David and Solomon provided an exhortation as to what could be achieved as a nation-state if a leader and the masses focused their religious devotion on Yahweh alone. The golden age of the Israelites—the so called ‘united kingdom’ that is said to have existed between 1050 BCE and 930 BCE—was largely down to the loyalty of their Yahwehist kings and populace. King David is consistently shown to be a fervent Yahwehist. When going in to battle he puts his trust in Yahweh that he will be victorious (1 Samuel 17:37) and is consequently able to create a huge kingdom such that all neighboring nations fear him (1 Chronicles 14:17). While he is also known for his indiscretions, such as his adultery with Bathsheba (2 Samuel 11), he seeks solemn forgiveness from Yahweh alone (2 Samuel 12:13) and is thus permitted to continue his reign. This utopia continues under David’s son Solomon, where people “ate and drank and were happy” (1 Kings 4:20). Such is his favor with Yahweh that he is able to maintain his father’s vast empire, and at his height is able to earn 18 tons of gold in a single year in the form of tributes from neighboring states that had submitted to him (1 Kings 10:14). Cracks begin to appear when Solomon “turns his heart after other gods” (1 Kings 11:4), which sees Yahweh “tear away” his kingdom (1 Kings 11:11). The kingdom subsequently splits in two, whose fortunes wax and wane according to their levels of allegiance to Yahweh.

This Yahwehist faction was successful in winning over the hearts and minds of the fellow Judeans with whom they were exiled. When the Persian King Cyrus conquered the Babylonians some 60 years after the Babylonian exile, they returned to Jerusalem armed with a reconstructed history of their past and a resolute loyalty to Yahweh. It is at this time that the staunchly monotheistic ‘Second Temple’ period of what by now had begun to resemble Judaism began. Many hold that the Ten Commandments, with its famous and unambiguous edict to disregard other gods, originated at this time.[1] Certainly no version of these rules have been found which predate it. Once back in Jerusalem, they continued to hold steadfastly to belief in the primacy of Yahweh over the pagan deities favored by their neighbors. In spite of their subsequent occupation by the Macedonians and Romans, some even harbored hopes that a new king or ‘messiah’ would emerge to eventually prove their god’s supremacy once and for all.

An embellished and creatively written history of the origins and development of a Canaanite tribe therefore forms the basis of the Abrahamic religions—Judaism, Christianity and Islam. It is important to note that the Jesus of the Gospels seems to concur with the Yahwehists’ version of history. For example, he refers to the Genesis creation myth (Matthew 19:4-5), Noah (Matthew 24:37-39), Abraham (John 8:33), and Moses’ exodus (John 5:45-47) as if they were historical realities.
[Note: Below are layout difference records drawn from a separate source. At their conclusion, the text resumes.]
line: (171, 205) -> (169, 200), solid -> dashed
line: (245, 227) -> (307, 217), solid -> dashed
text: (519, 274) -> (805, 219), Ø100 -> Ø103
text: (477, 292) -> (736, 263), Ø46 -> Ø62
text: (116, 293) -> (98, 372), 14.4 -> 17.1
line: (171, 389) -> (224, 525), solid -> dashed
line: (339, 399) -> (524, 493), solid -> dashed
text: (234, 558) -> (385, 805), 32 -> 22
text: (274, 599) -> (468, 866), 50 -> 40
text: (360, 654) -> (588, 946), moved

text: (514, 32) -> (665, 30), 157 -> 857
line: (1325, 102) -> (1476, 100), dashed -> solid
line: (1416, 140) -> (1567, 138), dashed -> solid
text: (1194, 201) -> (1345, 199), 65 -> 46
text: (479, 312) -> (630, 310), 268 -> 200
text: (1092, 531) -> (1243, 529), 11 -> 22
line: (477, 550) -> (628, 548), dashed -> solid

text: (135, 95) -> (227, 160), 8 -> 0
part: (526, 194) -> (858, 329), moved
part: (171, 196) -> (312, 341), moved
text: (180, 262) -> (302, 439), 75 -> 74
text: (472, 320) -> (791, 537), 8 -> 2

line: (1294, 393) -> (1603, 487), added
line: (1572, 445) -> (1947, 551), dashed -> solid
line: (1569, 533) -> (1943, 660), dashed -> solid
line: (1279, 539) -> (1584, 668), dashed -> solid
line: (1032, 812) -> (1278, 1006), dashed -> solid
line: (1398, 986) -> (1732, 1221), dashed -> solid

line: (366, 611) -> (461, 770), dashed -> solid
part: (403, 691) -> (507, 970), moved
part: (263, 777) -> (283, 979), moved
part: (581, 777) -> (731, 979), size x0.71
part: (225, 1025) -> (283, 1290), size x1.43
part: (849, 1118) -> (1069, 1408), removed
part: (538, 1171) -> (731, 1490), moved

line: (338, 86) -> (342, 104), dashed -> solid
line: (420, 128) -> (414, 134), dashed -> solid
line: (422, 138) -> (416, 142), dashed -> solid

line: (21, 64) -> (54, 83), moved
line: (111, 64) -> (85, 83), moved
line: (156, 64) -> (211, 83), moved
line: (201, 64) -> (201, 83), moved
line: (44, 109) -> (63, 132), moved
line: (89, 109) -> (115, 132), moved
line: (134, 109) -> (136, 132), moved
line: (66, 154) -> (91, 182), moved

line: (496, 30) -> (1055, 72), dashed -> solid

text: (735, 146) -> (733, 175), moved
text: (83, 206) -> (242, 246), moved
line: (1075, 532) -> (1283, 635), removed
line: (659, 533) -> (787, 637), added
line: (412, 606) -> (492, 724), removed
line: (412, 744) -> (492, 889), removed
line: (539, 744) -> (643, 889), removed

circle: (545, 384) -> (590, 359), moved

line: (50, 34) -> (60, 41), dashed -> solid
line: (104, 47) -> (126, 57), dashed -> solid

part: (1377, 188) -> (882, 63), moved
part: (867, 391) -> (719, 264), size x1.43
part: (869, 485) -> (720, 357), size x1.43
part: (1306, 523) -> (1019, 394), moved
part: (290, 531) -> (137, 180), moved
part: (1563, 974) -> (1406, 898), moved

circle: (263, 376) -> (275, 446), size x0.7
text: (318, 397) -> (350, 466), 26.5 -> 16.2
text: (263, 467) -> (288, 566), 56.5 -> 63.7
In the same way, the Qur’an and Islamic exegesis subscribe to the historicity of such people and events, embellishing them further still. For example, Islamic literature has an expert in economics advise Pharaoh that the killing of Israelite children would result in loss of potential manpower during the Egyptian enslavement. The seemingly arbitrary selection in the 6th century BCE of one of the deities from the vast Canaanite pantheon by a small group of Yahwehist loyalists over 2,500 years ago has therefore had a profound effect on mankind, forming the basis of the belief systems of billions of people who have lived since.

Note

[1] Craig Evan Anderson, [Review of Etched in Stone: The Emergence of the Decalogue, by David H. Aaron]. Religious Studies Review Vol. 35, No. 3 (September 2009): 167.